To this end, the proposal also includes a provision that would require 
any incumbent nominee, as a condition to his or her nomination for 
election, to submit in writing an irrevocable resignation, the 
effectiveness of which would be conditioned upon the director's failure 
to receive the requisite vote in any uncontested election and the 
Board's acceptance of the resignation. The resignation would be 
considered by the Nominating & Governance Committee and acted upon by 
the Board in the same manner as a resignation tendered under current 
rules.\7\ Acceptance of that resignation by the Board would be in 
accordance with the policies and procedures adopted by the Board for 
such purpose.\8\
---------------------------------------------------------------------------

    \7\ See NASDAQ OMX By-Law Article IV, Section 4.5.
    \8\ In the Notice, Nasdaq stated that NASDAQ OMX's policies and 
procedures pertaining to the acceptance of the resignation of its 
directors are specified in By-Law Article IV, Section 4.4, and that 
there are no additional policies and procedures other than the 
provisions in the By-Laws.
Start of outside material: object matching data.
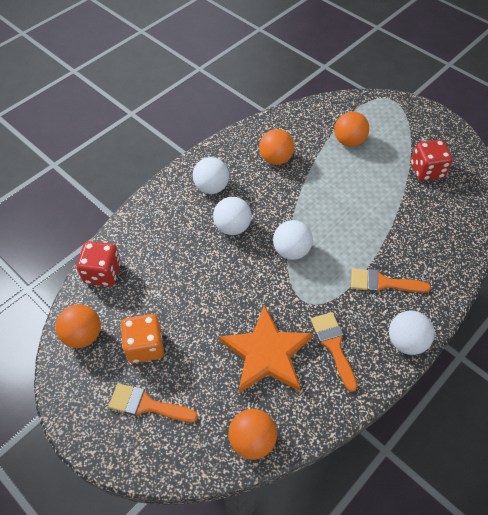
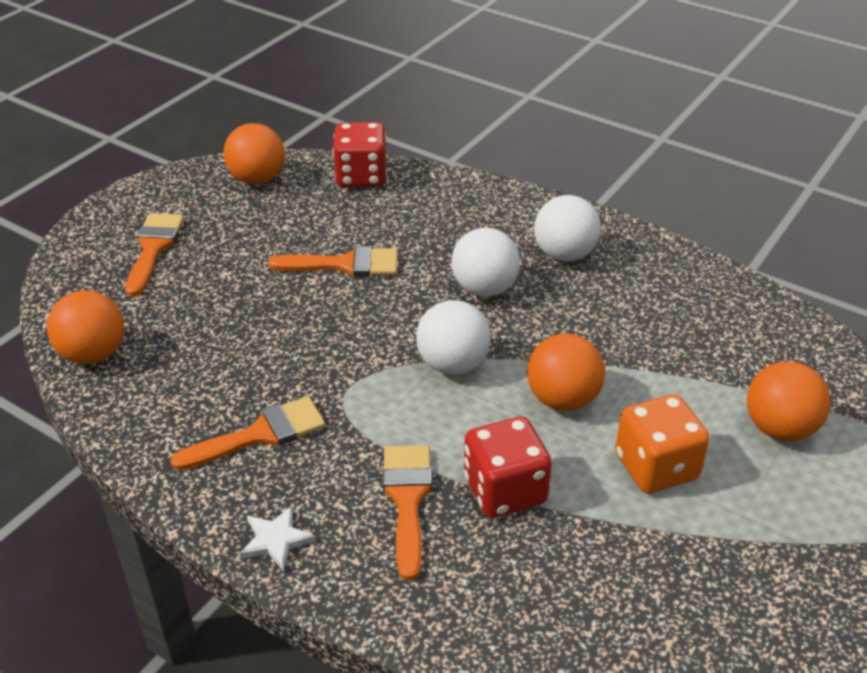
camera: 80 degrees right, 15 degrees down
(145, 346) = (244, 233): orange dice -> orange dice (656, 467)
(194, 291) = (344, 264): none -> orange brush
(266, 353) = (240, 354): orange star -> none
(275, 159) = (670, 323): orange ball -> orange ball (562, 399)
(406, 341) = (276, 540): white ball -> white star
(426, 170) = (758, 575): red dice -> red dice (504, 490)

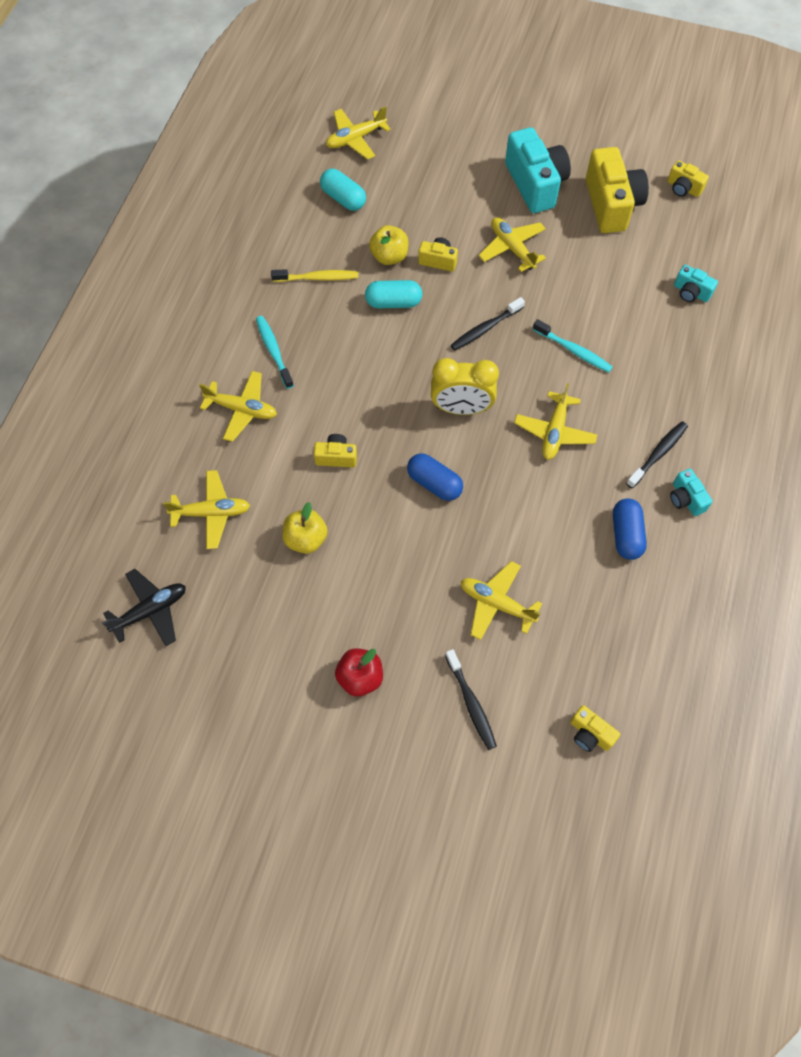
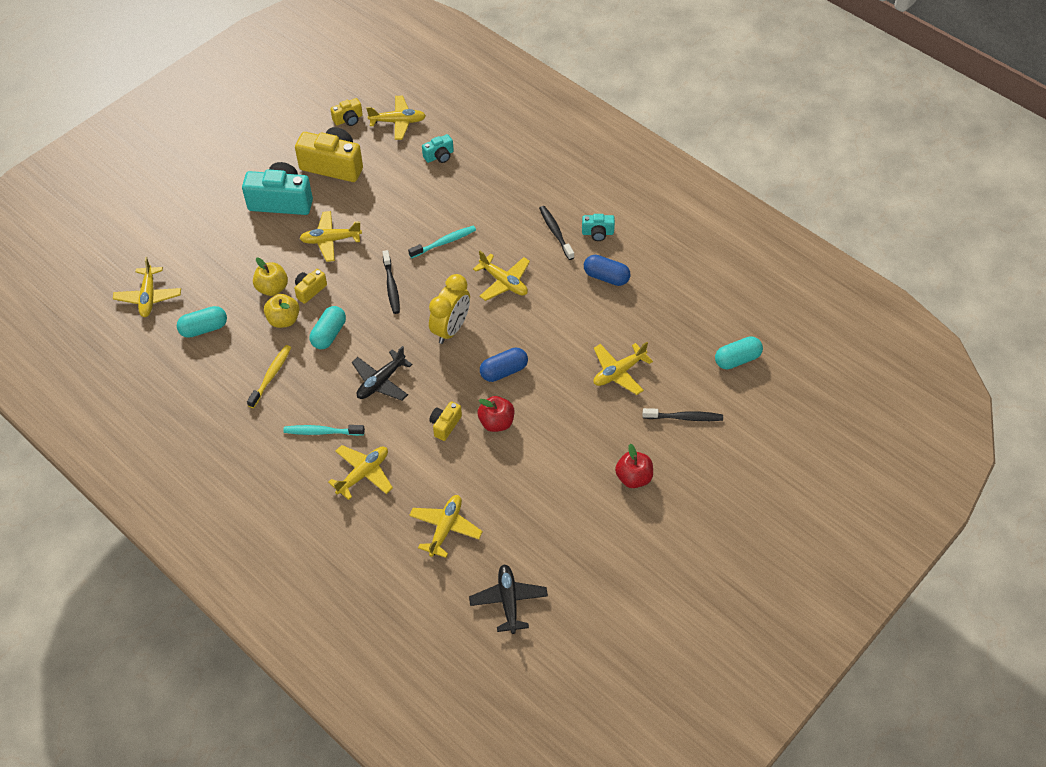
camera: 65 degrees left, 10 degrees down
(306, 539) = (504, 471): yellow apple -> yellow apple (272, 288)
(360, 374) = (381, 381): none -> black plane
(364, 505) = (496, 422): none -> red apple
(590, 734) = (737, 359): yellow camera -> turquoise capsule
(712, 233) = (398, 122): none -> yellow plane

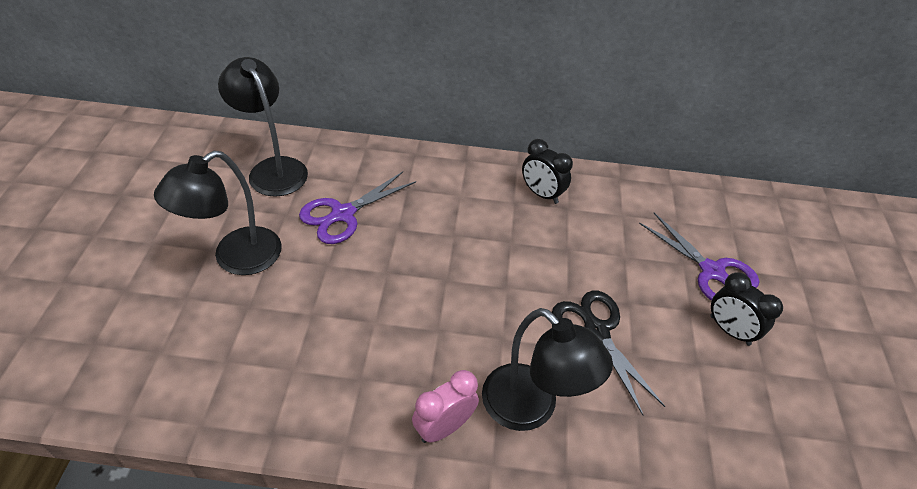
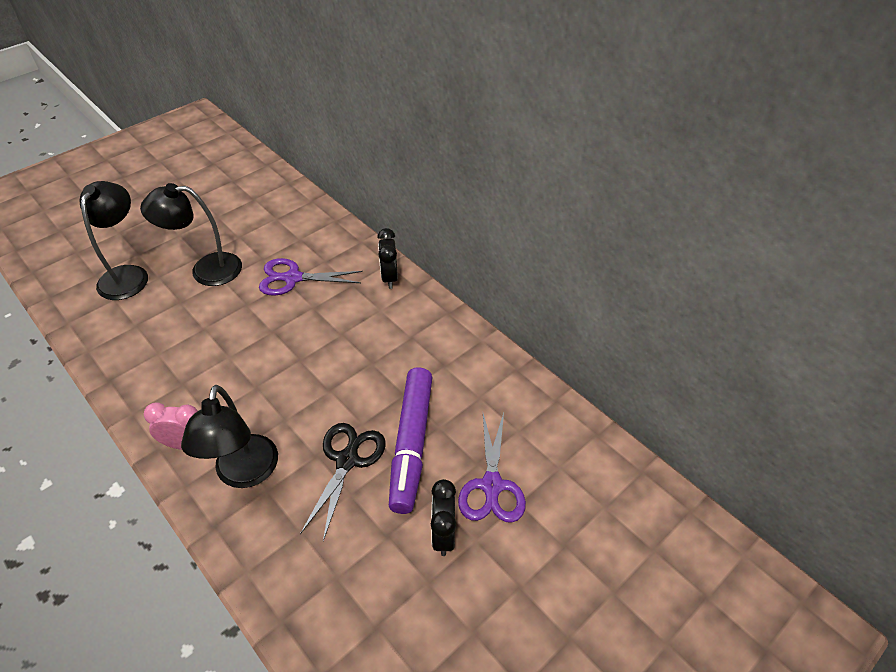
camera: 45 degrees right, 0 degrees up
(273, 169) = (289, 225): black lamp -> black lamp (127, 275)
(541, 194) = (438, 344): black clock -> black clock (389, 277)
(623, 283) = (411, 444): none -> purple marker

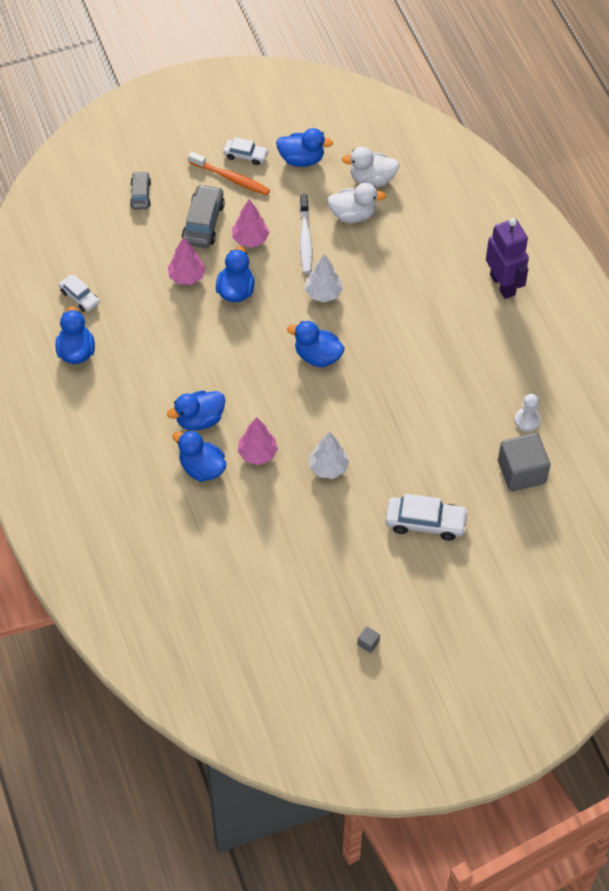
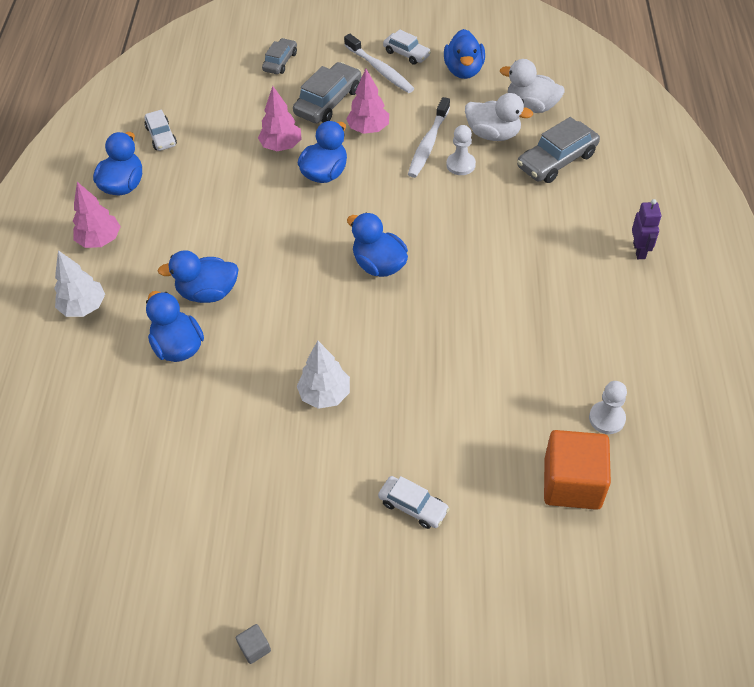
camera: 25 degrees right, 5 degrees down
(231, 178) = (380, 70): orange toothbrush -> white toothbrush
(257, 453) = (251, 351): pink tree -> pink tree (100, 240)
(301, 159) = (463, 70): blue duck -> blue duck turned 60 degrees clockwise
(323, 293) = (420, 202): white tree -> white tree (84, 307)
(339, 251) = (460, 165): none -> white pawn
(412, 224) = (556, 160): none -> grey car
(425, 522) = (413, 506): white car -> white car, size x0.62
(503, 284) = (639, 250): purple robot -> purple robot, size x0.54
(521, 472) = (572, 483): grey cube -> orange cube

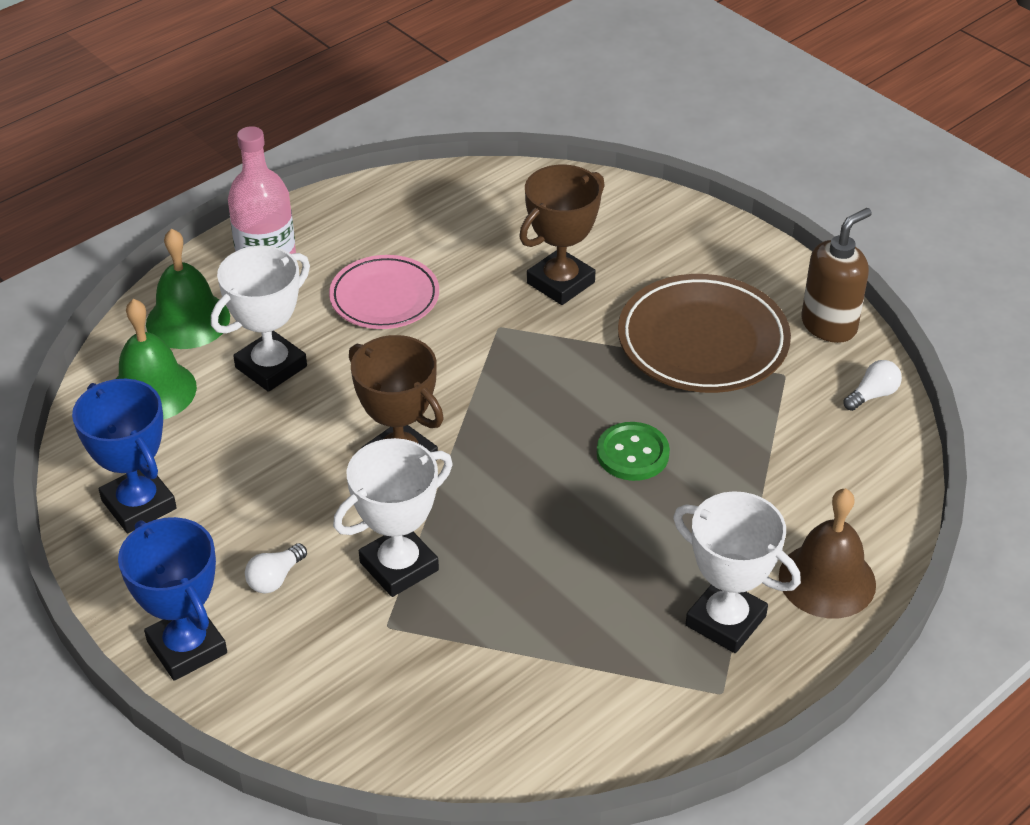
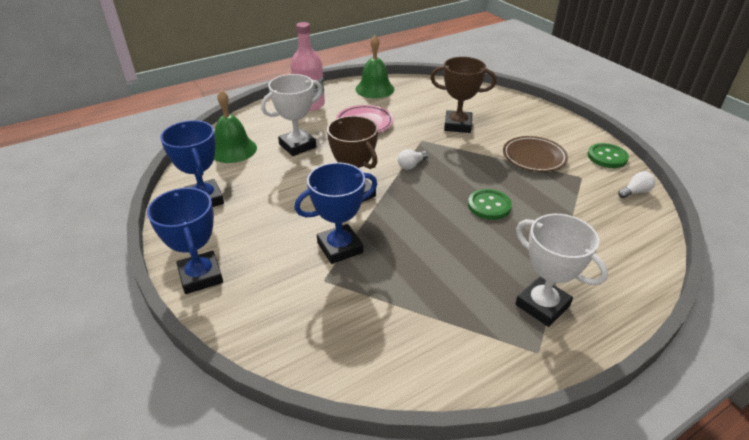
camera: 10 degrees right, 5 degrees down
(188, 320) = (262, 123): green bell -> green bell (374, 89)
(275, 578) = (266, 245): white light bulb -> white light bulb (411, 165)
(399, 566) = (340, 248): white trophy -> blue trophy
(560, 282) = (457, 125): brown trophy -> brown trophy turned 45 degrees clockwise
(703, 341) = (534, 157): brown plate -> brown plate, size x0.66
(827, 580) = (611, 289): brown bell -> none
(829, 325) = (607, 157): brown soap dispenser -> green button

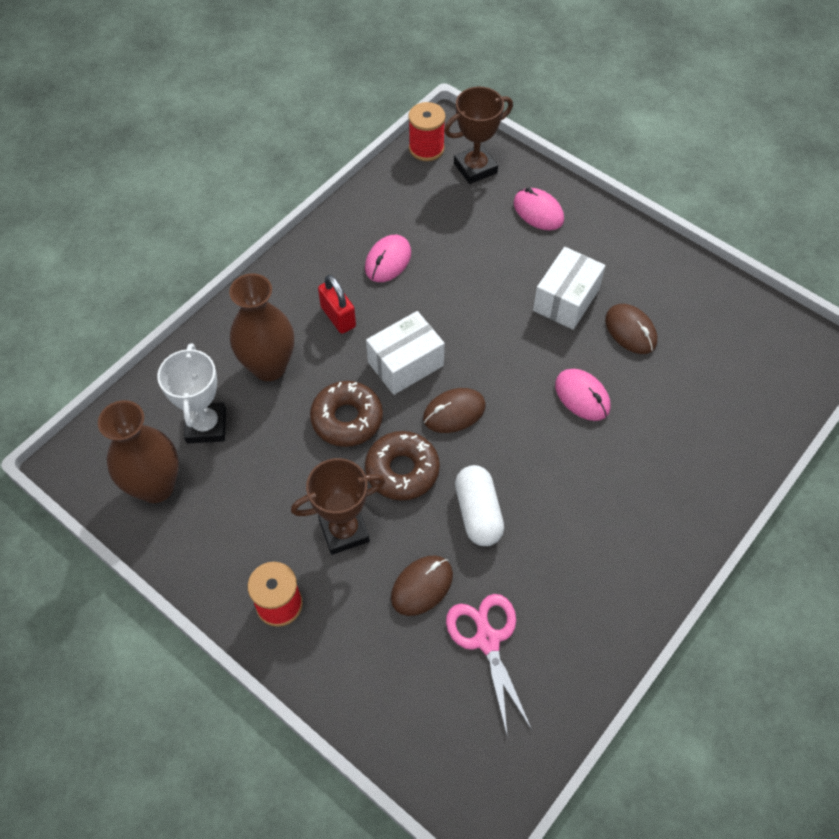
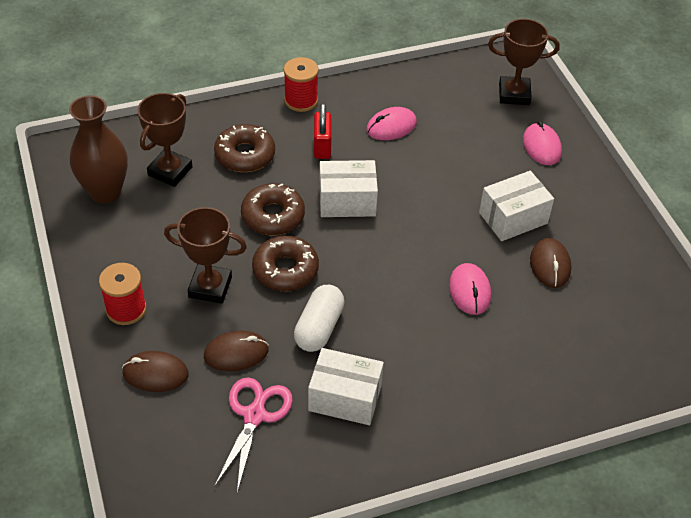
camera: 30 degrees right, 10 degrees down
(206, 426) = (170, 171): white trophy -> brown trophy
(269, 367) = (245, 155): brown vase -> brown donut
(426, 148) = (485, 64): red spool -> red spool (301, 100)
(454, 412) = (357, 251): brown mouse -> brown mouse (155, 373)
(554, 571) = (345, 398): none -> white box

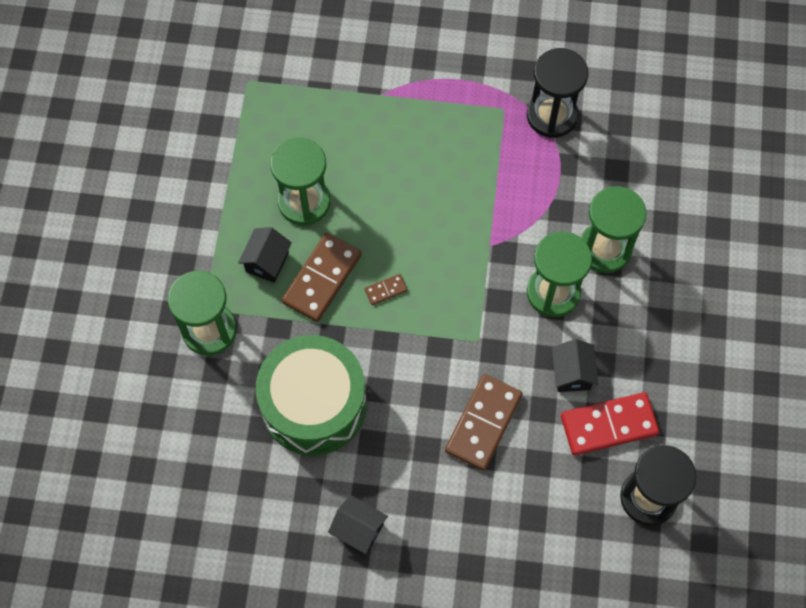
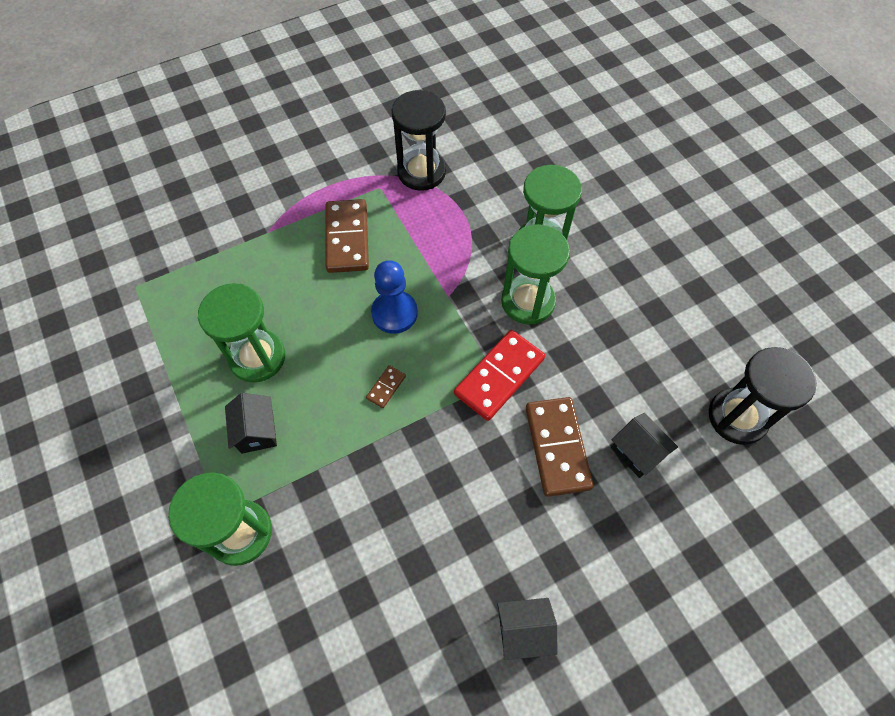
camera: 35 degrees left, 5 degrees down
(314, 404) = (393, 535): green drum -> none
(322, 279) = (320, 414): brown domino -> brown domino (347, 238)
(435, 233) = (394, 313): none -> blue pawn
(572, 373) = (594, 356): black house -> black house (637, 452)
(609, 425) = (657, 379): red domino -> red domino (499, 376)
See Notice, supra note 3.
---------------------------------------------------------------------------

    After careful review, the Commission finds that the proposed rule 
change is consistent with the requirements of the Act and the rules and 
regulations thereunder applicable to a national securities exchange.\9\ 
In particular, the Commission finds that the proposed rule change is 
consistent with Section 6(b)(1) of the Act,\10\ which requires an 
exchange to be so organized and have the capacity to carry out the 
purposes of the Act and to comply and to enforce compliance by its 
members and persons associated with its members with the Act. The 
Commission also finds that the proposed rule change is consistent with 
Section 6(b)(5) of the Act,\11\ which requires that the rules of the 
exchange be designed, among other things, to prevent fraudulent and 
manipulative acts and practices, to promote just and equitable 
principles of trade, to remove impediments to and perfect the mechanism 
of a free and open market and a national market system, and, in 
general, to protect investors and the public interest.
---------------------------------------------------------------------------

    \9\ In approving this proposed rule change, the Commission notes 
that it has considered the proposed rule's impact on efficiency, 
competition, and capital formation. See 15 U.S.C. 78c(f).
    \10\ 15 U.S.C. 78(b)(1).
    \11\ 15 U.S.C. 78f(b)(5).
---------------------------------------------------------------------------

    The Commission believes that the proposed rule change to amend the 
NASDAQ OMX By-Laws to adopt a majority vote standard for uncontested 
elections is consistent with the Act. The Commission believes that the 
proposed rule change is designed to allow the members of NASDAQ OMX's 
Board of Directors to be elected in a manner that closely reflects the 
desires of its shareholders, while also providing a process for 
addressing the circumstance when a director fails to receive a majority 
of votes in an uncontested election.\12\ The Commission notes that 
Nasdaq explained that the process for contested elections is to remain 
unchanged because if a majority voting standard were to apply in a 
contested election, the likelihood of a ``failed election'' (i.e., a 
situation in which no director receives the requisite vote) would be 
more pronounced.
---------------------------------------------------------------------------

    \12\ The Commission notes that Nasdaq represented that the 
proposed change would not affect NASDAQ OMX's general election 
requirements, specifically the voting limitations contained in 
NASDAQ OMX's certificate of incorporation. The Commission also notes 
that Nasdaq represented that if NASDAQ OMX seeks to further amend 
its By-Laws with respect to director elections, including the 
adoption of any policies and procedure with respect to such 
elections, it will file a proposed rule change with the Commission.
---------------------------------------------------------------------------

    It is therefore ordered, pursuant to Section 19(b)(2) of the Act, 
that the proposed rule change (SR-NASDAQ-2010-025), as modified by 
Amendment No. 1, be, and it hereby is, approved.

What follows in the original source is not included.